The longer this dispensation is sustained, the more one learns about matters that must have surely influenced Sembène’s intellectual growth but the less one has a profound insight into him as an individual. The reader learns that Sembène was something of an irascible and acerbic recluse (a past collaborator hung up the phone at the mere mention of his name.) The reader also learns that Sembène became more and more a man of the left, although at some point he renounced Communism after confronting the anti-humanitarian excesses of Soviet Russia. For all this, Sembène emerges in the biography as a cardboard cut-out within a huge, albeit intriguing historical installation. His biographer does not adequately conjure up such things as the homes in which he lived, the school reports which he received, the essays which he wrote, the routines which he adopted, the deep relationships which he made, the joys and torments of his life, the backstories - in Americanese - to the creation of his seminal works as an autodidact who dropped out of school at the earliest opportunity. A more rounded and human Ousmane Sembène would have emerged as a result. And, doubtless, a better balance is achieved or will be achieved in Volume Two, dedicated to his adult life, with arguably more information at the biographer’s disposal.

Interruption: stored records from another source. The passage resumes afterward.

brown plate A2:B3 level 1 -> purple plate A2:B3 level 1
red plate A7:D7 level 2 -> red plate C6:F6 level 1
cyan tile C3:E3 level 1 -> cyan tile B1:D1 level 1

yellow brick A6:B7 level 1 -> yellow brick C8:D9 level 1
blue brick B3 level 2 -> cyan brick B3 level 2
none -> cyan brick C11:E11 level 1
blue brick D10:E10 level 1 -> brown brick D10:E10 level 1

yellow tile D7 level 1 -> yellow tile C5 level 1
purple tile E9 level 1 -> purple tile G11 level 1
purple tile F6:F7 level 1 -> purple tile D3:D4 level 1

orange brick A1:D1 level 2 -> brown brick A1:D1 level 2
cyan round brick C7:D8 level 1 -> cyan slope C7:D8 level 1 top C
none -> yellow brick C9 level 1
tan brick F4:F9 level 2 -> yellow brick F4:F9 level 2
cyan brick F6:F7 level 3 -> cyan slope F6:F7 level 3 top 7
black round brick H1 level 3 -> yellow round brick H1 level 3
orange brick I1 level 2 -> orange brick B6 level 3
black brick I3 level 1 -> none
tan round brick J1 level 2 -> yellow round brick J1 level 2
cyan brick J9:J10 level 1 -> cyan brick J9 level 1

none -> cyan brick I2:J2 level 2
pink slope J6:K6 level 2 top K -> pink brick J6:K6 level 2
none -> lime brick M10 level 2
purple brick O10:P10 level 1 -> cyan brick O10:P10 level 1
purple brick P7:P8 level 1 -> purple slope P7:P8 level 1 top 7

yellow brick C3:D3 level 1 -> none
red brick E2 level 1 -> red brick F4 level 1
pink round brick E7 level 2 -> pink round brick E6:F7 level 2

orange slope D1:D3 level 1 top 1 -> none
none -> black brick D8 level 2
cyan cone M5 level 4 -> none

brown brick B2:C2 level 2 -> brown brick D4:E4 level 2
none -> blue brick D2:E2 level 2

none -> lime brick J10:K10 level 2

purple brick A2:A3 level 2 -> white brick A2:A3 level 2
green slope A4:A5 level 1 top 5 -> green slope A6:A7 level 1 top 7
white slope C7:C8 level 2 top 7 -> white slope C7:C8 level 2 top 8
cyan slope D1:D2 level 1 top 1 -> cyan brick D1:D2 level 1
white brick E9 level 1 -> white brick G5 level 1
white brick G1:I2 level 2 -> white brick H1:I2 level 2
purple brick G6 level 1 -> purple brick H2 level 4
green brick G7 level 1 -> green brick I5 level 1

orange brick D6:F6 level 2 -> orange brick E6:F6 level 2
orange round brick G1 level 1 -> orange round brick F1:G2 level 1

The qualification has been made that Samba Gadjigo’s challenges were understandable. It is likely that his researches simply could not yield the minutiae of Sembène’s existence. Many are familiar with the observation that in Africa with every old man who dies a library goes up in flames. We must acknowledge that the archival function on the continent remains very much in its infancy: historical memory has been inadequately recorded and stored. And within that macrocosm we are supremely lacking in the personal histories of our parents, grandparents, and so on, going down the line. This is a limitation of what, for a very long time, has been a predominantly oral culture and which now needs urgent remedy. In the preface already mentioned, Samba Gadjigo urges younger writers to start where he had left off. It is a worthy entreaty, which will ensure that, all over the continent, African heroes will be remembered not only for their achievements but also for the lives which they led, with lessons to impart in themselves.